FDA Approves Inotuzumab Ozogamicin for Patients With Relapsed/Refractory B-Cell Precursor ALL

The U.S. Food and Drug Administration (FDA) approved inotuzumab ozogamicin, an anti-CD22 monoclonal antibody, for adults with relapsed/refractory B-cell precursor acute lymphocytic leukemia (ALL).

The drug’s approval was based on results from the randomized, phase III INO-VATE 1022 trial, which included 326 patients who had previously received one or two ALL treatments. Patients were randomized to receive inotuzumab ozogamicin (n=164) or an alternative chemotherapy regimen (n=162). Of the 218 evaluable patients, 35.8 percent in the inotuzumab ozogamicin cohort achieved a complete remission (CR) for a median of 8.0 months, compared with 17.4 percent who experienced CR for a median of 4.9 months in the alternative chemotherapy cohort.

The most common adverse events (AEs; occurring in >20% of patients) related to inotuzumab ozogamicin included thrombocytopenia, neutropenia, leukopenia, infection, anemia, fatigue, hemorrhage, pyrexia, nausea, headache, febrile neutropenia, increased transaminases and/or gamma-glutamyl transferase, abdominal pain, and hyperbilirubinemia. Serious AEs included myelosuppression, infusion-related reactions, and prolonged QT interval.
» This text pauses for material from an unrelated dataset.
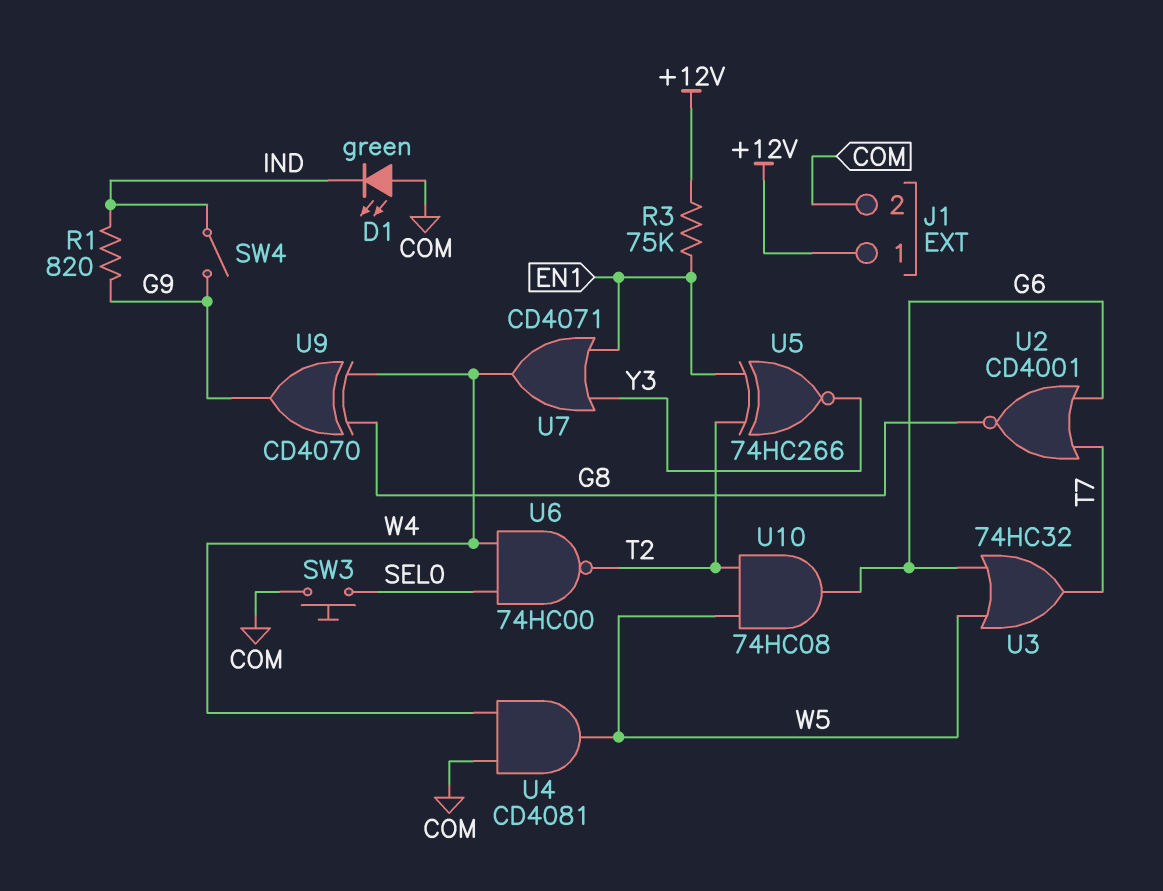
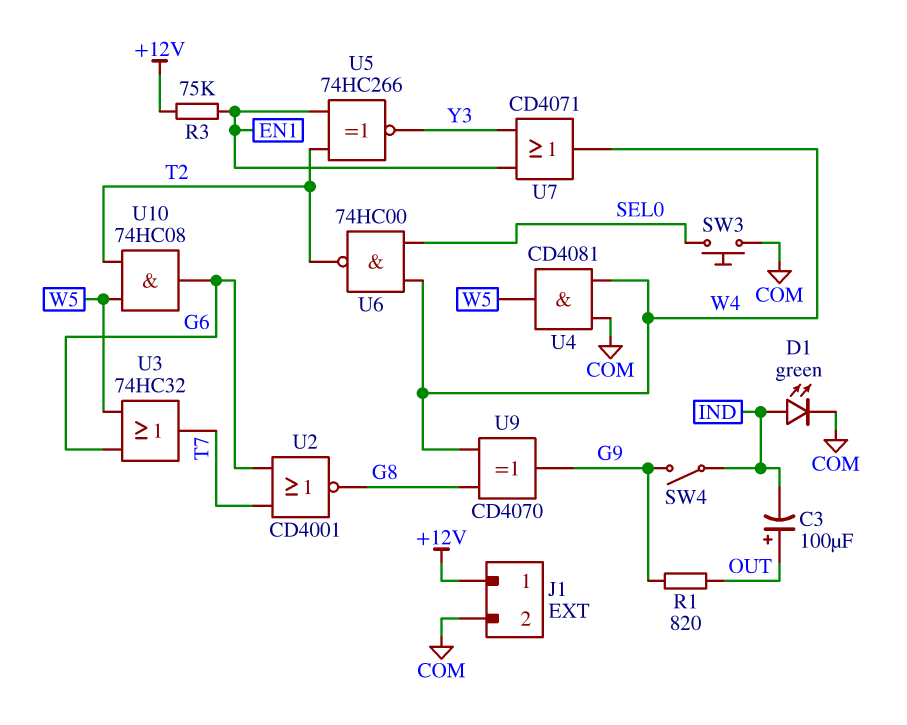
C3: none -> 100uF (plus OUT, minus IND)
D1: LED green (A COM, K IND) -> LED green (A IND, K COM)
R1: 820 (G9, IND) -> 820 (G9, OUT)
The drug carries a boxed warning for the risk of severe hepatotoxicity, including veno-occlusive disease and sinusoidal obstruction syndrome. The boxed warning also includes an increased risk of death for patients who take inotuzumab ozogamicin after receiving a hematopoietic cell transplantation.

The FDA previously granted inotuzumab ozogamicin priority review and breakthrough-therapy designation.